NSDataDetector is a relative of NSRegularExpression. Their matchesInString:options:range: methods both return an array of NSTextCheckingResult (or an empty array when there are no matches). So the two lines containing ‘theDetector’ in post #4 could simply replace the two containing ‘theRexEx’ in post #2. In practice, of course, the line defining the regex pattern then becomes redundant — as does the code for extracting the ‘parts’ of the numbers, since no ranges are returned for them.
use AppleScript version "2.4" -- Yosemite (10.10) or later
use scripting additions
use framework "Foundation"
-- classes, constants, and enums used
property NSRegularExpressionCaseInsensitive : a reference to 1
property NSRegularExpression : a reference to current application's NSRegularExpression
set theSample to "333-1234, 250-888-8888, (123) 350-1234, (456)-350-1234"
set theNSStringSample to current application's NSString's stringWithString:theSample
set theDetector to current application's NSDataDetector's dataDetectorWithTypes:(current application's NSTextCheckingTypePhoneNumber) |error|:(missing value)
set theMatches to theDetector's matchesInString:theNSStringSample options:0 range:{0, theNSStringSample's |length|()}
set thePhoneNumbers to {}
repeat with aMatch in theMatches
-- Get the matched range of text
set wholeRange to (aMatch's rangeAtIndex:0) as record -- or aMatch's range() as record
set thePhoneNumber to (theNSStringSample's substringWithRange:wholeRange) as text
-- Collect the results
set end of thePhoneNumbers to {|phoneNumber|:thePhoneNumber}
end repeat
thePhoneNumbers
I’m afraid I can accept no responsibility for that.
Nor here. An area code isn’t required between land-line numbers on the same area exchange, but can be used without confusing the system.
My understanding of the purpose of Mark’s script is that it’s a “how to” demonstrating the use of NSRegularExpression — say, to extract US/Canadian-format phone numbers from a text and return them along with breakdowns of their parts. It’s not intended to do anything else or to be used directly for anything other than educational purposes.

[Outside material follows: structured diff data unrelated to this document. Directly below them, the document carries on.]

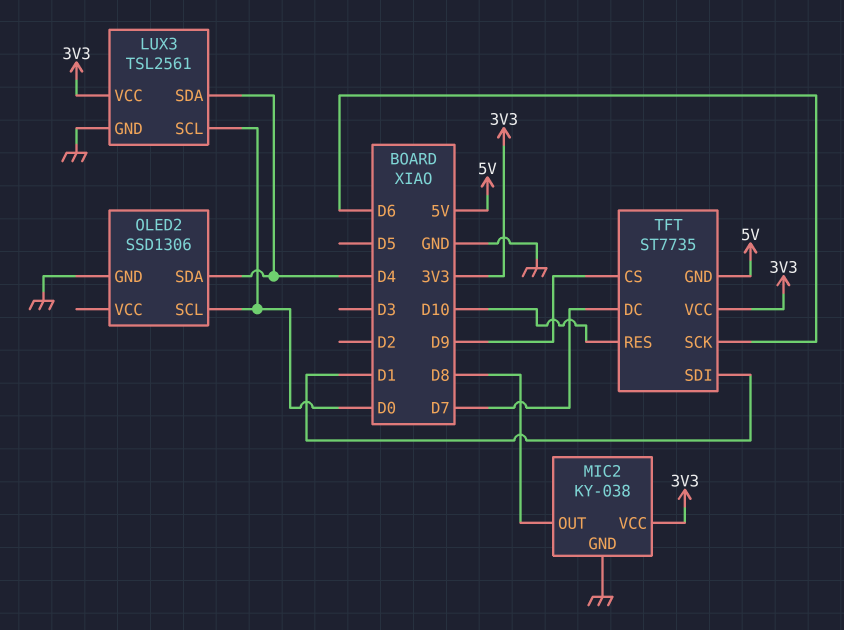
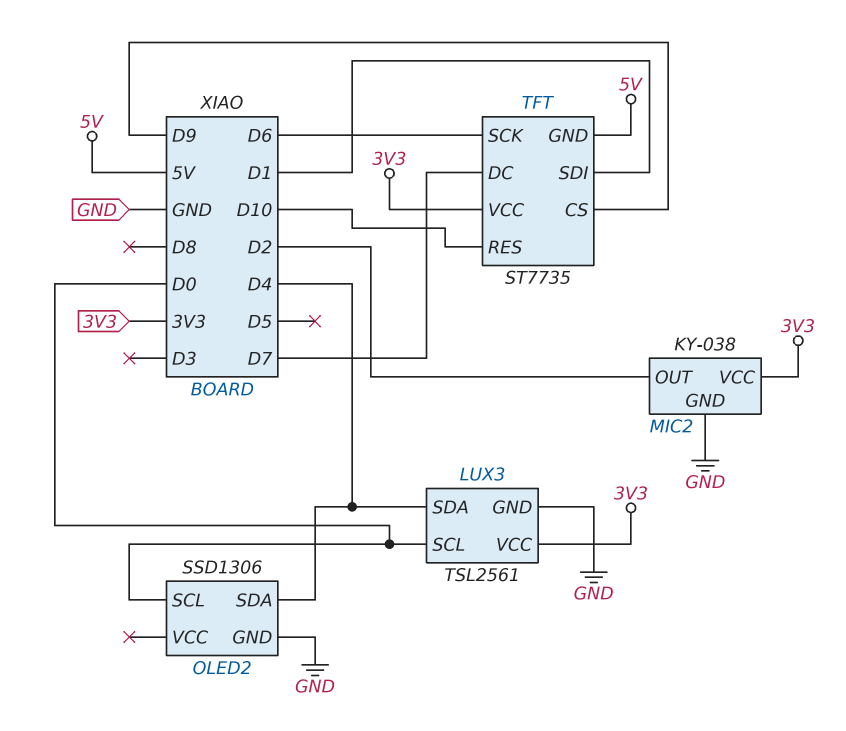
MIC2 pin OUT: D8 -> D2

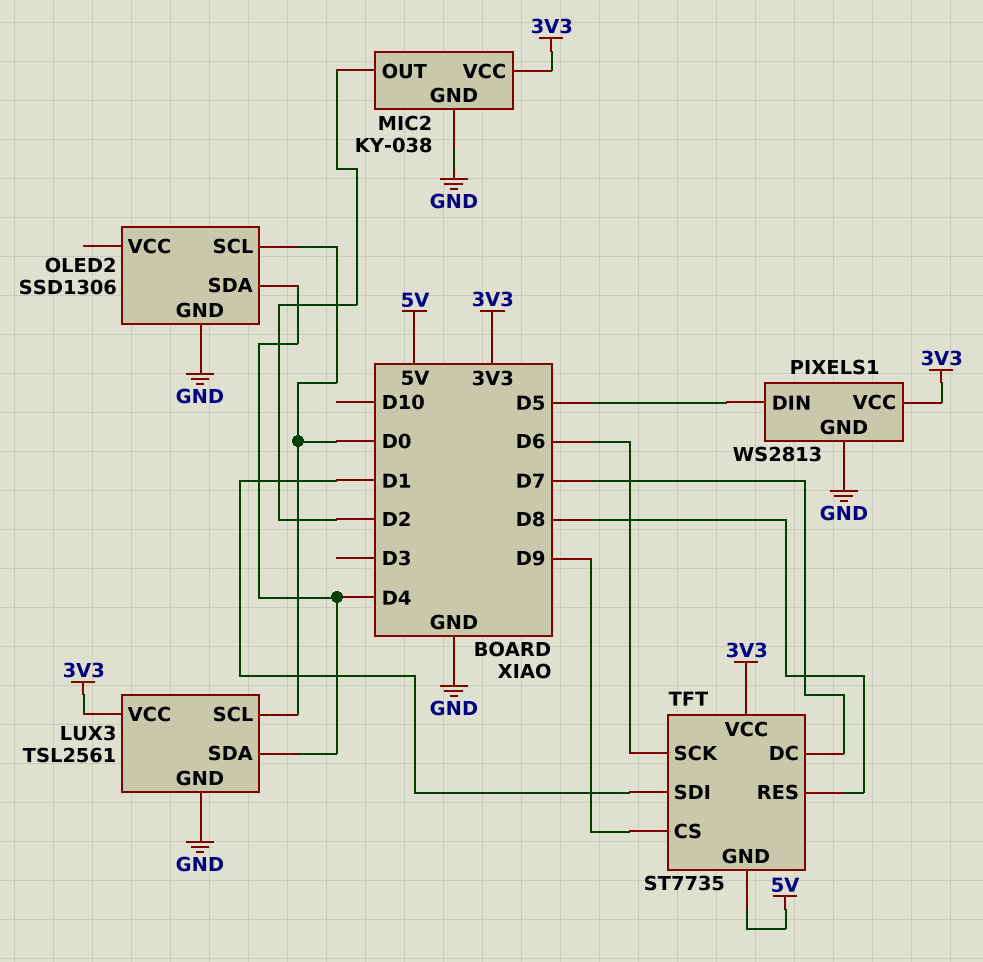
PIXELS1: none -> WS2813
PIXELS1 pin DIN: none -> D5
PIXELS1 pin GND: none -> GND
PIXELS1 pin VCC: none -> 3V3
TFT pin RES: D10 -> D8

Mark, thanks again for sharing an example of how to use RegEx with ASObjC.
May I suggest in the future that you make it clear in the opening description what the purpose of the script is. From what you posted, it looked like to me to be a tool to get phone numbers via RegEx. So that colored all of my thinking/responses subsequently.
In fact, I’d suggest that you even edit your OP here to make it clear, so that others, or even me months later, who come across this script will understand its purpose.